Celebraciones por la selección. Los violentos no merecen una fiesta
Los disturbios en medio de los festejos por los triunfos de la selección argentina reflejan un modelo de violencia enquistado en el fútbol, que requiere acciones políticas y judiciales.
Bien podría decirse que volver a hablar de la violencia vinculada con el fútbol equivale a predicar en el desierto. Pero la reiteración de disturbios y desmanes cada vez que el festejo se torna masivo –tal como ha ocurrido en estos días tanto en Córdoba como en otras ciudades del país– obliga a insistir sobre un tema que tiene más preguntas que respuestas.
Las victorias de la selección argentina en el marco del presente Mundial de Fútbol han suscitado un entusiasmo creciente en la población, como es habitual en esta clase de eventos deportivos.

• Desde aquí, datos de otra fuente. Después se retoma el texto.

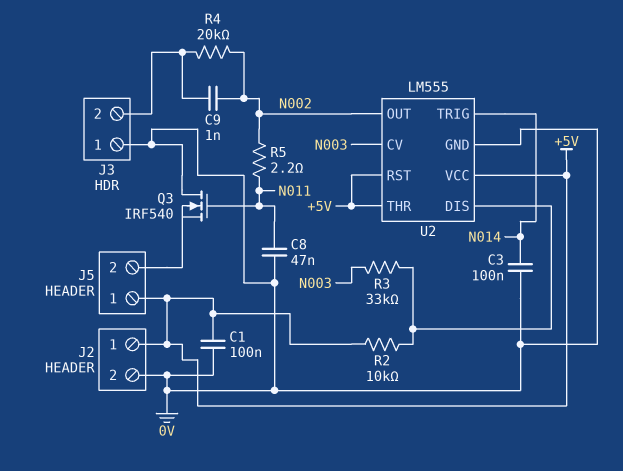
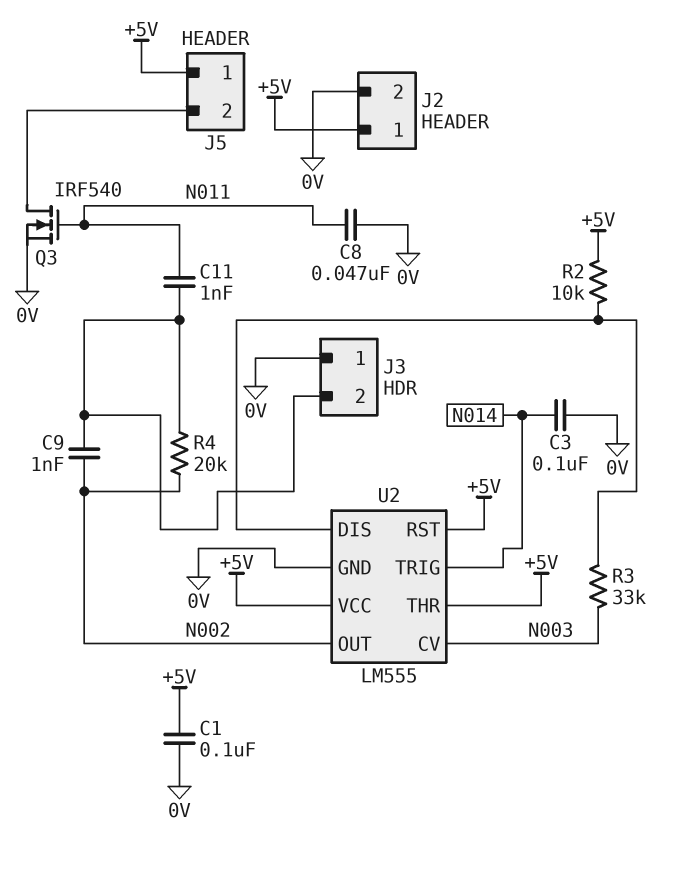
C11: none -> 1nF (J3/2, N011)
Q3: NMOS IRF540 (G N011, D 0V, S J5/2) -> NMOS IRF540 (G N011, D J5/2, S 0V)
R5: 2.2 (N002, N011) -> none

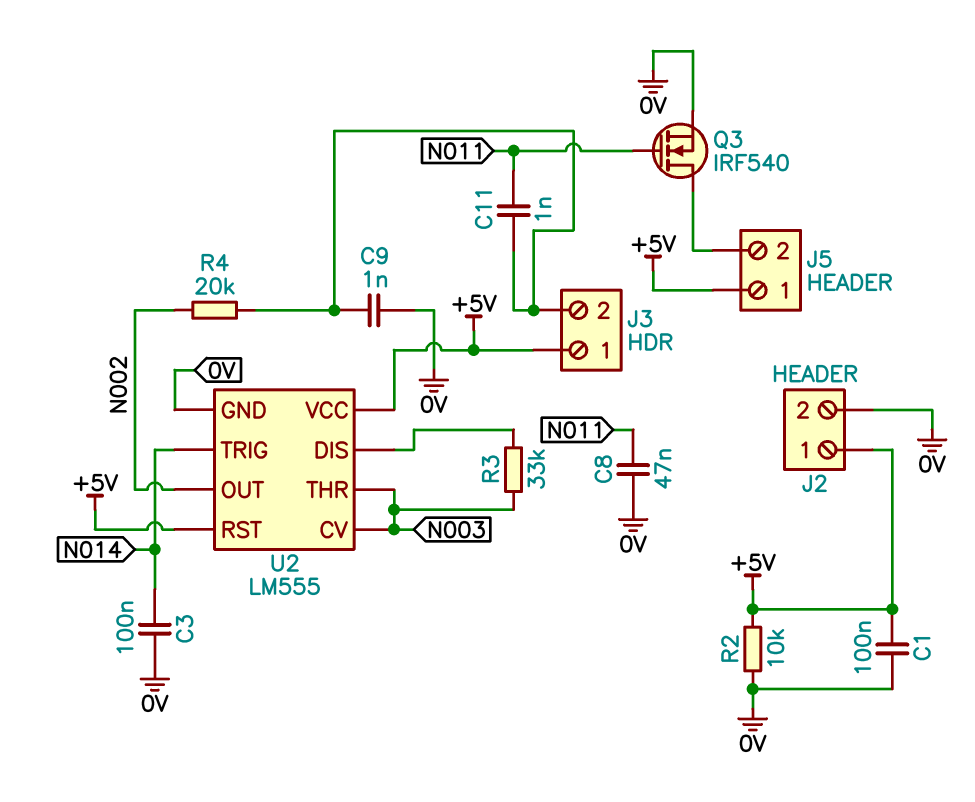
C9: 1nF (J3/2, N002) -> 1nF (0V, J3/2)
J3 pin 1: 0V -> +5V
R2: 10k (+5V, U2/DIS) -> 10k (+5V, 0V)
U2 pin THR: +5V -> N003

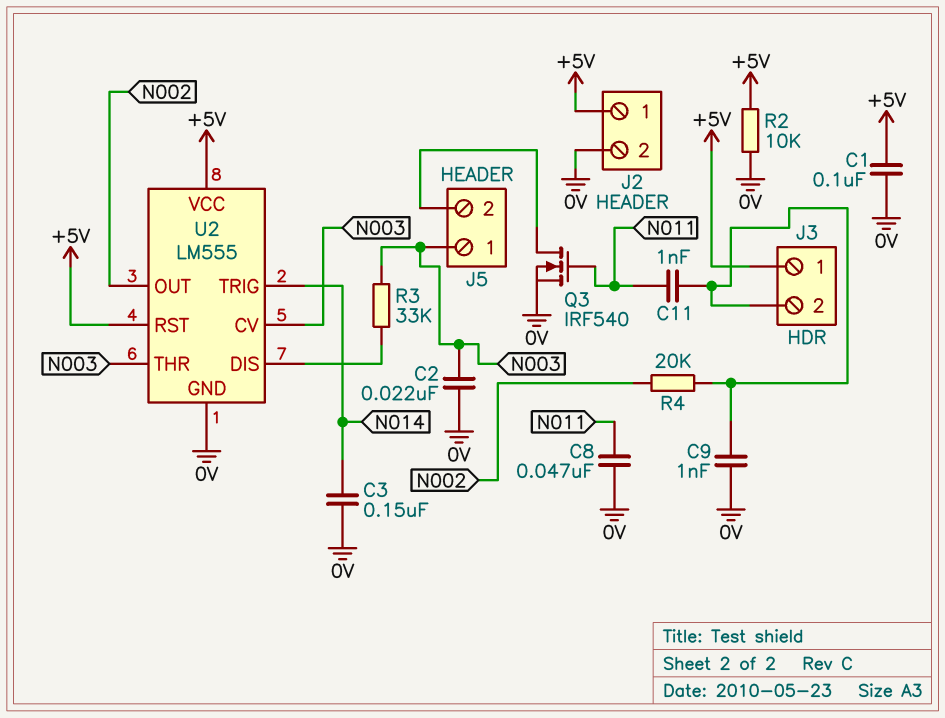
C2: none -> 22nF (0V, N003)
C3: 100nF (0V, N014) -> 150nF (0V, N014)
J5 pin 1: +5V -> N003

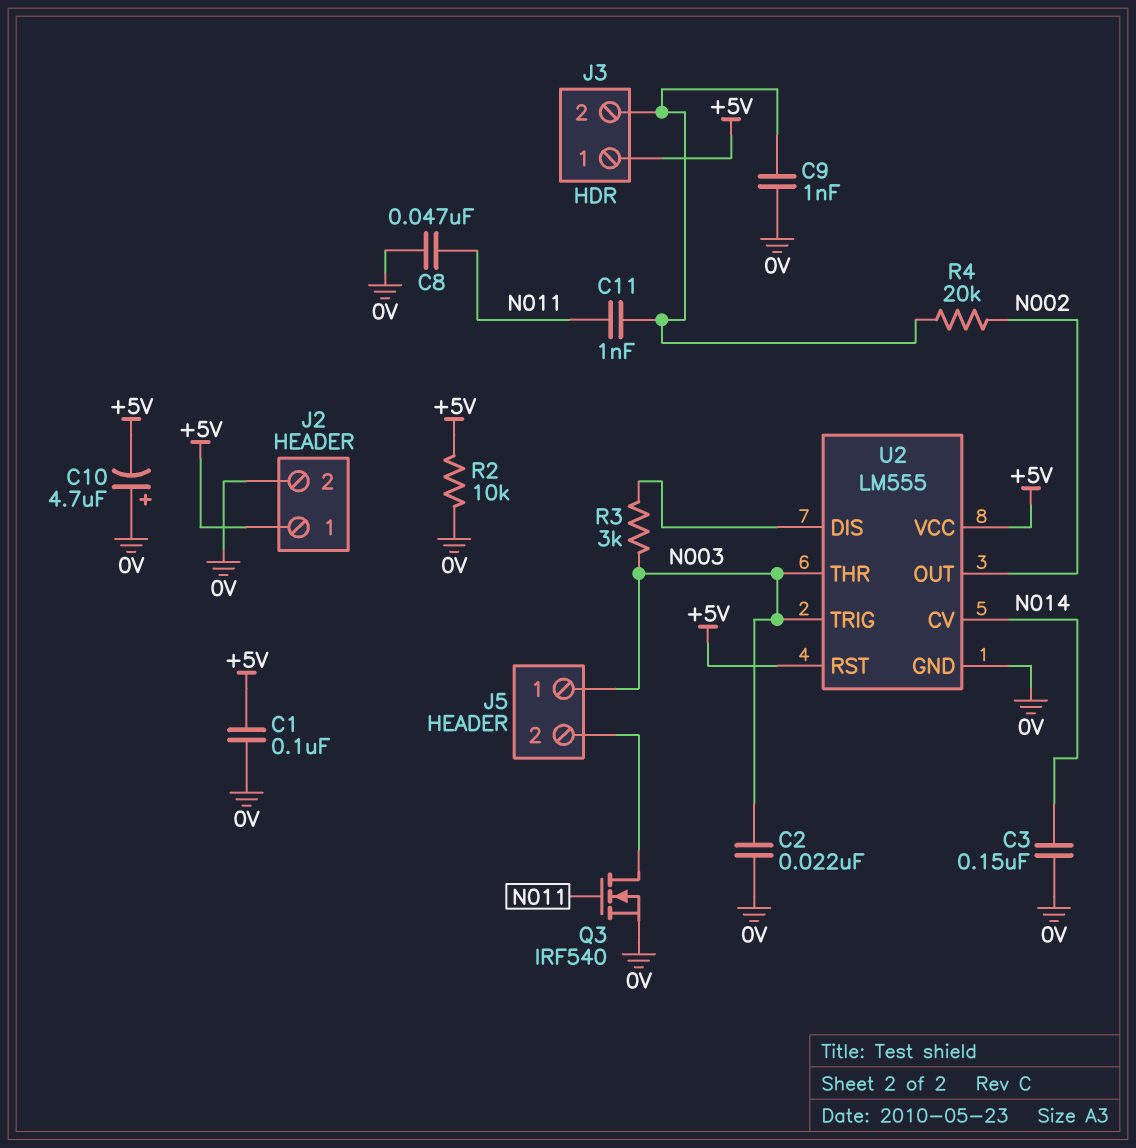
C10: none -> 4.7uF (plus 0V, minus +5V)
R3: 33k (N003, U2/DIS) -> 3k (N003, U2/DIS)
U2 pin CV: N003 -> N014
U2 pin TRIG: N014 -> N003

Ese entusiasmo se ha manifestado en concentraciones multitudinarias en zonas céntricas.
Pero junto a semejantes expresiones de alegría se registraron diversas formas de vandalismo. Por ejemplo: la destrucción de elementos vinculados al espacio público, contenedores, paradas de transporte y, lo peor de todo, delitos cometidos por los aprovechadores de costumbre, sin olvidar el asalto a una joyería, hecho que no parece obra de la casualidad.
La violencia y los policías heridos, amén de los residuos que quedan en la calle tras estos acontecimientos, componen un combo tan reiterado como insoportable.
Los sociólogos sabrán explicar las razones por las que esta clase de desmanes se asocian en general al fútbol y no a otras disciplinas que, claro está, no alcanzan la visible masividad del principal deporte nacional. Sin embargo, es difícil comprender el grado de exasperación e intolerancia que se genera en torno de este juego tan popular
Lamentablemente la cultura futbolera ha impuesto un modelo en el que los colores propios y la victoria emulan cada vez más a un escenario bélico donde el adversario es alguien inferior e indigno de consideración alguna. Años de una tolerancia perniciosa al fenómeno han permitido que este modelo de relación se naturalice hasta el paroxismo.
Por cierto, hay responsabilidades compartidas y culpas variadas, como las de los dirigentes que pactan con las barras bravas o directamente participan de su negocio, funcionarios policiales y hasta judiciales y no pocos políticos que apelan a la cantera del fútbol para cimentar sus carreras, y devuelven el apoyo con cuotas de impunidad.
Y no es menos cierto que, en general, pocas veces se castiga a los vándalos y mucho menos se exige a los dirigentes de los clubes que rindan cuentas. Como se verá, el entramado es de una enorme complejidad y nadie pretende que se desarme de un día para el otro.
No obstante, es imprescindible que desde la política se decida enfrentar esta cultura violenta y que desde la Justicia se ataquen las formas del delito que se le vinculan. También debe entenderse que no pocas veces estas expresiones son detonadas por razones ajenas al deporte, esas que subyacen en los subsuelos de una sociedad enojada. Este último no es, desgraciadamente, un dato menor.